I have a long vector of strings which is as follows:
S = c('123_INTEL_I5_VPRO', '531_CORE_dfds', '93_RAYZEN_29dad', '452_VPROL_I9', NA)
and another vector containing parts: V = c('INTEL','CORE', 'VPRO', 'I5', 'I9')
My desired output is as follows: c("INTELI5VPRO", "CORE", NA, "VPROI9", NA)
Based on some of the earlier questions, I have tried the following:
library(stringr)
str_extract(S, paste(V, collapse = "|"))
OR str_extract(S, paste(V, collapse = "INTEL|CORE|VPRO|I5|I9"))
In the first case, the result has been c("INTEL" "CORE" NA "VPRO" NA)
, while in the second case, the result is c("I5" "CORE" NA "VPRO" NA)
I have also tried by removing the whitespace or underscore in the S column vector, but it has not worked.
Any help would be greatly appreciated.
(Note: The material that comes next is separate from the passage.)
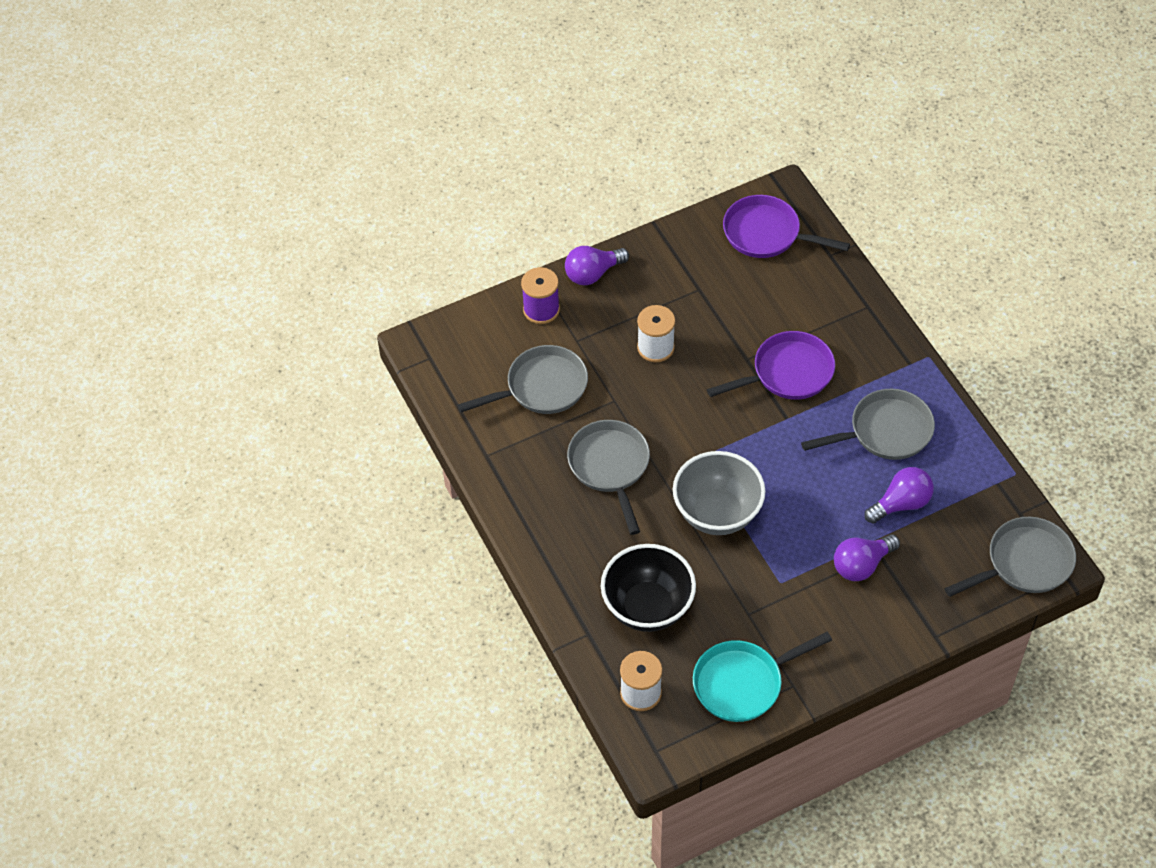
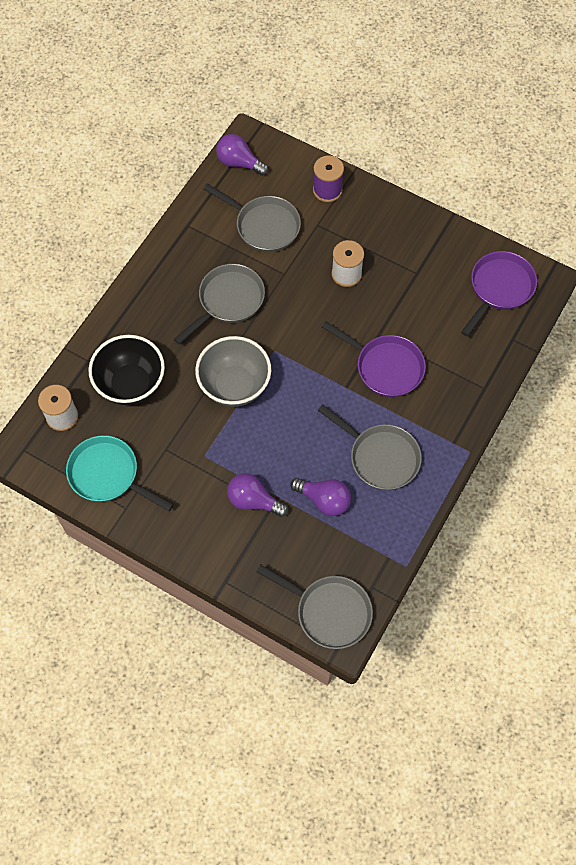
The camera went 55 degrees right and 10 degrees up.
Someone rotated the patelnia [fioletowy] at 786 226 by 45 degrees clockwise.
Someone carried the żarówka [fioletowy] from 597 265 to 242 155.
Thank you!
CodePudding user response:
Here we create x
and then use grepl
:
library(stringr)
x <- str_replace_all(str_remove(S, '(\\d \\_)'), '\\_', '')
x[grepl(paste0(V, collapse = "|"), x)]
[1] "INTELI5VPRO" "COREdfds" "VPROLI9"
CodePudding user response:
str_extract_all
gives you a matrix of hits. Concatenating the strings of each row almost gives you your desired result. Only the third item is ""
instead of NA
.
library(stringr)
S = c('123_INTEL_I5_VPRO', '531_CORE_dfds', '93_RAYZEN_29dad', '452_VPROL_I9', NA)
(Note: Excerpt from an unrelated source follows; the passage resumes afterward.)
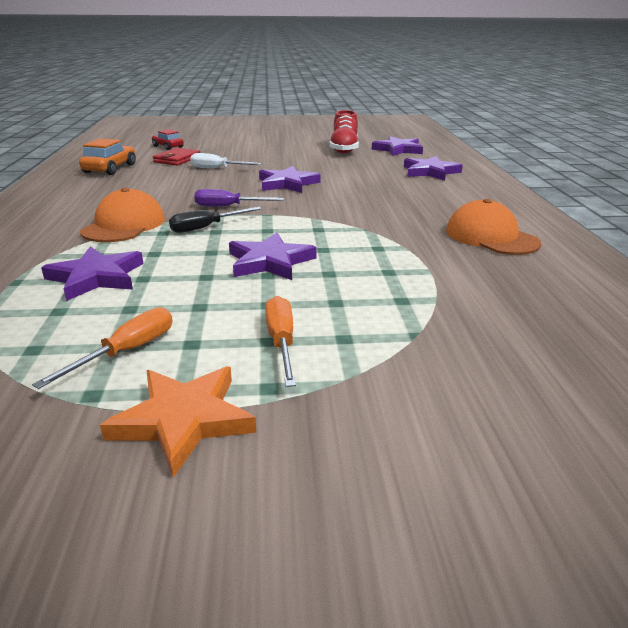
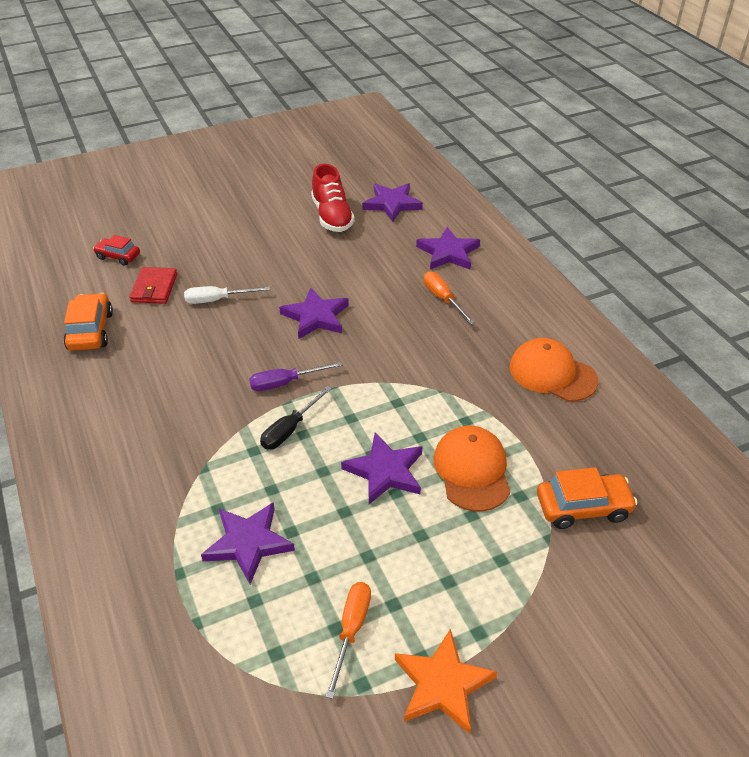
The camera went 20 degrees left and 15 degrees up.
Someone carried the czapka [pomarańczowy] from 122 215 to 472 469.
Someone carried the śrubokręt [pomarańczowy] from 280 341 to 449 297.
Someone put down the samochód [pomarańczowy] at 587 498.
V = c('INTEL','CORE', 'VPRO', 'I5', 'I9')
matches <- sapply(V, function (x) str_extract_all(S, x))
result <- apply(matches, 1, function(x) str_flatten(unlist(x))) # concatenate rows
result[result == ""] <- NA
result
#> [1] "INTELVPROI5" "CORE" NA "VPROI9" NA
Created on 2022-06-30 by the reprex package (v2.0.1)
CodePudding user response:
You can do follow your original approach, but using str_extract_all
and sapply()
, like this:
sapply(str_extract_all(S, paste(V, collapse = "|")),paste0, collapse="")
Output
[1] "INTELI5VPRO" "CORE" "" "VPROI9" "NA"
Or, you can do something like this:
lapply(S, \(s) {
x = strsplit(s, "_")[[1]]
result = paste0(x[x %in% V], collapse="")
ifelse(result=="", as.character(NA),result)
}) %>% unlist()
Output
[1] "INTELI5VPRO" "CORE" NA "I9" NA
CodePudding user response:
You'd want to use str_extract_all
and take care of the empty extractions like the one in position 3 (based on your code):
sapply(str_extract_all(S, paste(V, collapse = "|")),
function(x) ifelse(length(x) != 0, str_flatten(x), NA)
)
#> [1] "INTELI5VPRO" "CORE" NA "VPROI9" NA